= Guillaume Pellicier =

French prelate and diplomat

Guillaume Pellicier (also spelled Pellissier; c. 1490 – 1568) was a French prelate and diplomat.

==Life==
Born at Melgueil in Languedoc, he was educated by his uncle, the bishop of Maguelonne, whom he succeeded in 1529. In 1536 he was transferred to Montpellier. While there he befriended Rabelais and other humanist intellectuals.

Francis I entrusted him with several important missions; in 1529 he accompanied Louise de Savoie to Cambrai and concluded peace with Charles V. In 1533 at Marseille he arranged with Clement VII for the marriage of the Duc d'Orléans (Henry II) and Catherine de' Medici. He obtained permission for the translation of his Episcopal see from Maguelonne to Montpellier from Paul III in 1536.

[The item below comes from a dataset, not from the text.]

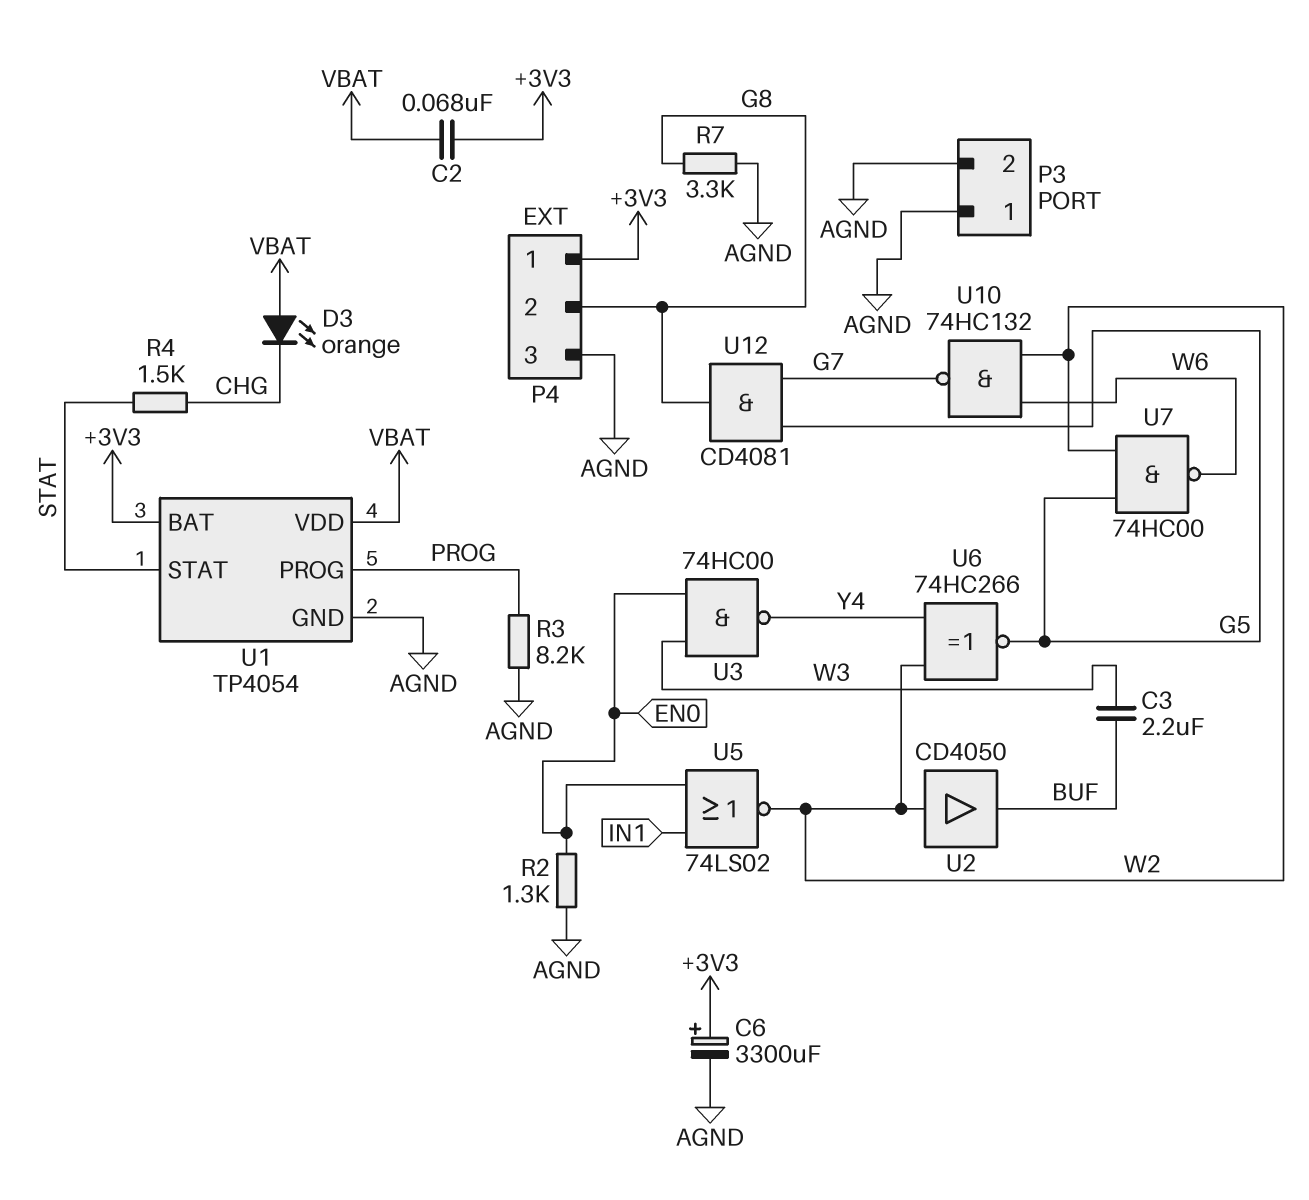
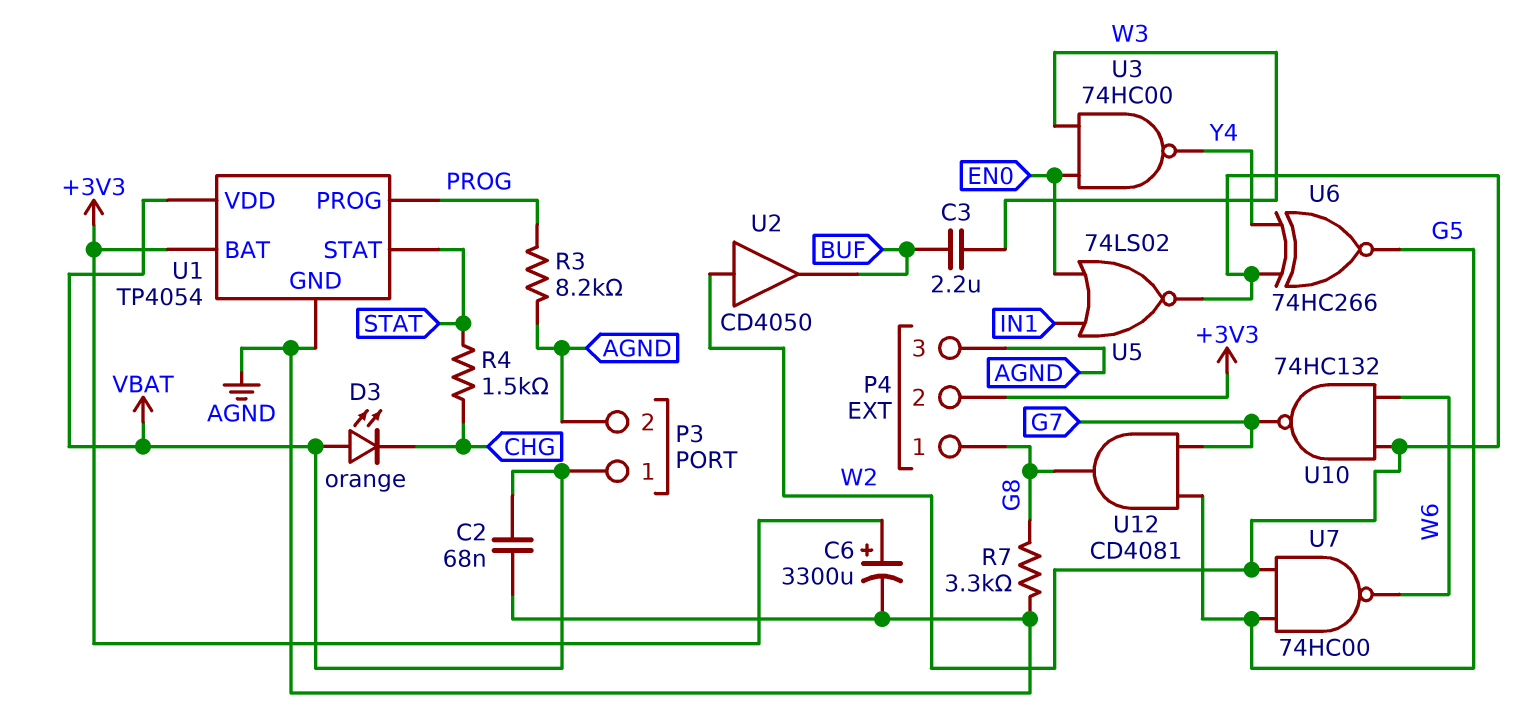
C2: 68nF (+3V3, VBAT) -> 68nF (AGND, VBAT)
P3 pin 1: AGND -> VBAT
P4 pin 1: +3V3 -> G8
P4 pin 2: G8 -> +3V3
R2: 1.3k (AGND, EN0) -> none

Appointed ambassador at Venice in 1539, he fulfilled his mission to the entire satisfaction of Francis I, and brought back a large number of Greek, Syriac, and Hebrew manuscripts. He hired scribes who copied at least 141 manuscripts themselves, while acquiring at least 39 others, many of which were extremely rare. On the discovery of the system of espionage he had employed, the king had to recall him in 1542. Returning to his diocese, he was imprisoned in the castle of Beaucaire for his tolerance of the Reformers, so he replaced his former indulgence by severity, and the end of his episcopate was disturbed by religious struggles. He was a man of wide learning, a humanist and a friend of humanists, and took a keen interest in the natural sciences.

==Bibliography==
- Omont, Henri (1885). "Catalogue des manuscrits grecs de Guillaume Pelicier [premier article]."
- See J. Zeller,La Diplomatie française après le correspondance de G. Pellicier (Paris, 188f); and A. Tausserat-Radel, Correspondence politique de Guillaume Pellicier (Paris, 1899).